Tuesday, October 26, 2010

OPP

If you recall the hip hop song of the 90's by this same title, I'm truly sorry.  This post has nothing to do with the content of THAT song.  (And if you aren't familiar with that song, for heaven's sake don't Google it.  Trust me.)

THIS post has to do with other people's possessions, and how a person who is clutter-free (or getting there!) should respond to them.

Let's say your spouse has been displaying his pack rat tendencies since you met him in college.  What you thought was simple bachelor-like mess (dirty clothes thrown around his apartment, eight weeks' worth of mail burying his kitchen table (i.e. a card table with a wobbly leg borrowed from his parent's garage), textbooks piled randomly next to the stereo, greasy bike parts on the bathroom counter), has become full-blown chronic clutter. 

What do you do to help him mend his cluttering ways?  How can you change this cluttering behavior that has become so ingrained in him?  


Answer:  You can't.


The only person whose behavior your have ultimate control over is your own.


And that is where to focus, in order to foster a change in your home environment.


"What?!" you're asking me, annoyed beyond belief.  "Why do I have to look at my stuff and my propensity to clutter?  Mr. Pack Rat here is the one with the problem!"
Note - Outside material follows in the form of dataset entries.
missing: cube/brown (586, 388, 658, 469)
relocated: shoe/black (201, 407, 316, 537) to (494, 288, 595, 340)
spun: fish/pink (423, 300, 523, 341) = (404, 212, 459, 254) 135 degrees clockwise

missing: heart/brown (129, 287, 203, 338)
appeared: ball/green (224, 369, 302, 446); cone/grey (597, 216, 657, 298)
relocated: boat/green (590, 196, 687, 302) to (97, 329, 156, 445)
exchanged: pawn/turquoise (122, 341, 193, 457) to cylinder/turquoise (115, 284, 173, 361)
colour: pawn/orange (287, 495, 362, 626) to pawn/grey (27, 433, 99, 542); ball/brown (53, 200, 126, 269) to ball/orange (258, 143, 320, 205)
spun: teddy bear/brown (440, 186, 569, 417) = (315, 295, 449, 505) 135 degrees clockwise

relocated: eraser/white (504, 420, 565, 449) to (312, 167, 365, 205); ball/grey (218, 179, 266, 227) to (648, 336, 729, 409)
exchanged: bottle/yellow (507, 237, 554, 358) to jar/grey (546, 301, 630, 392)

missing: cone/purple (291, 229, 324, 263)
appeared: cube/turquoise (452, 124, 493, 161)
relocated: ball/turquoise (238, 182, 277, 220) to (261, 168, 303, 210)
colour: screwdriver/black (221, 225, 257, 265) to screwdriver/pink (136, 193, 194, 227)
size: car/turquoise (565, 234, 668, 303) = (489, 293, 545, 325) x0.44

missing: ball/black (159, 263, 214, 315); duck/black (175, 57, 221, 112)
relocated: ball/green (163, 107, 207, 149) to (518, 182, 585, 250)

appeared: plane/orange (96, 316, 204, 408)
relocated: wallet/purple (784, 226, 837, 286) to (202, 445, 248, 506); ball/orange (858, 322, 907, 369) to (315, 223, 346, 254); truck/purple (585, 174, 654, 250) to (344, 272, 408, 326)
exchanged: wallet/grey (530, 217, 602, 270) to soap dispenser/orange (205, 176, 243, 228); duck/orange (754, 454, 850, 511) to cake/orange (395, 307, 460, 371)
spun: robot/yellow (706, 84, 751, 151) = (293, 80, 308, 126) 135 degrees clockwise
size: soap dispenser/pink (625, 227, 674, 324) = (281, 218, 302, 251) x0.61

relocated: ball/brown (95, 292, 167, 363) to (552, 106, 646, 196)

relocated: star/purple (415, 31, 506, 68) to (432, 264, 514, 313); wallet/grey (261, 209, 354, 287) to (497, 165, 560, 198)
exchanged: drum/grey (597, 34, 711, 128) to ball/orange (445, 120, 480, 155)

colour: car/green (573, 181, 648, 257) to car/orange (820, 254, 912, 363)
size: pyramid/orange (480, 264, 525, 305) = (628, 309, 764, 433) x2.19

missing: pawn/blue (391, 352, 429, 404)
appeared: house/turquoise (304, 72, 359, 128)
He is.  And maybe you are too.


If you're reading this, it's likely you are either 


a.  a clutterer, or
b.  a professional home organizer looking for help for your clients.


The focus of your attention should not lie on your husband's mess, but on your own.  Oftentimes--but not always--when one spouse dejunks, it encourages the other to throw stuff out too.


Now, this is not to say that if you are absolutely completely clutter-free that all the people around you will be the same (I'm living this as we speak, with two very messy kids at home).  But too often we focus on changing other people to try to align their actions/behaviors to what WE think is best for them, or how WE want them to behave so that WE can get and stay happy.  This is a mostly a control issue.


Look, you can either change yourself, accept the situation, have a heart to heart with your husband (wife, son, daughter, roommate, tenant, etc.), or (in cases of extreme hoarding behavior) stage an intervention or leave the relationship.


Those are your options.  


Entire books have been written on how to handle other people's possessions, and a few of them are helpful in order to understand the pack rat's behavior. 


But some people just like keeping junk.  THEY JUST DO.  You can burn yourself out trying to change them, or you can do what I suggested:


1.  clear up your own clutter
2.  accept the junk and love them as they are
3.  communicate your concern to the pack rat and hope s/he changes
4.  terminate the relationship (do not attempt this with your kids!)
5.  contact a psychologist trained in compulsive hoarding or anxiety disorders and arrange an intervention (in serious cases only).


 Life is too short to argue over dirty laundry and yesterday's mail.  Really.  


Best wishes on getting your own junk cleaned up.  Be prepared for the miracles that follow.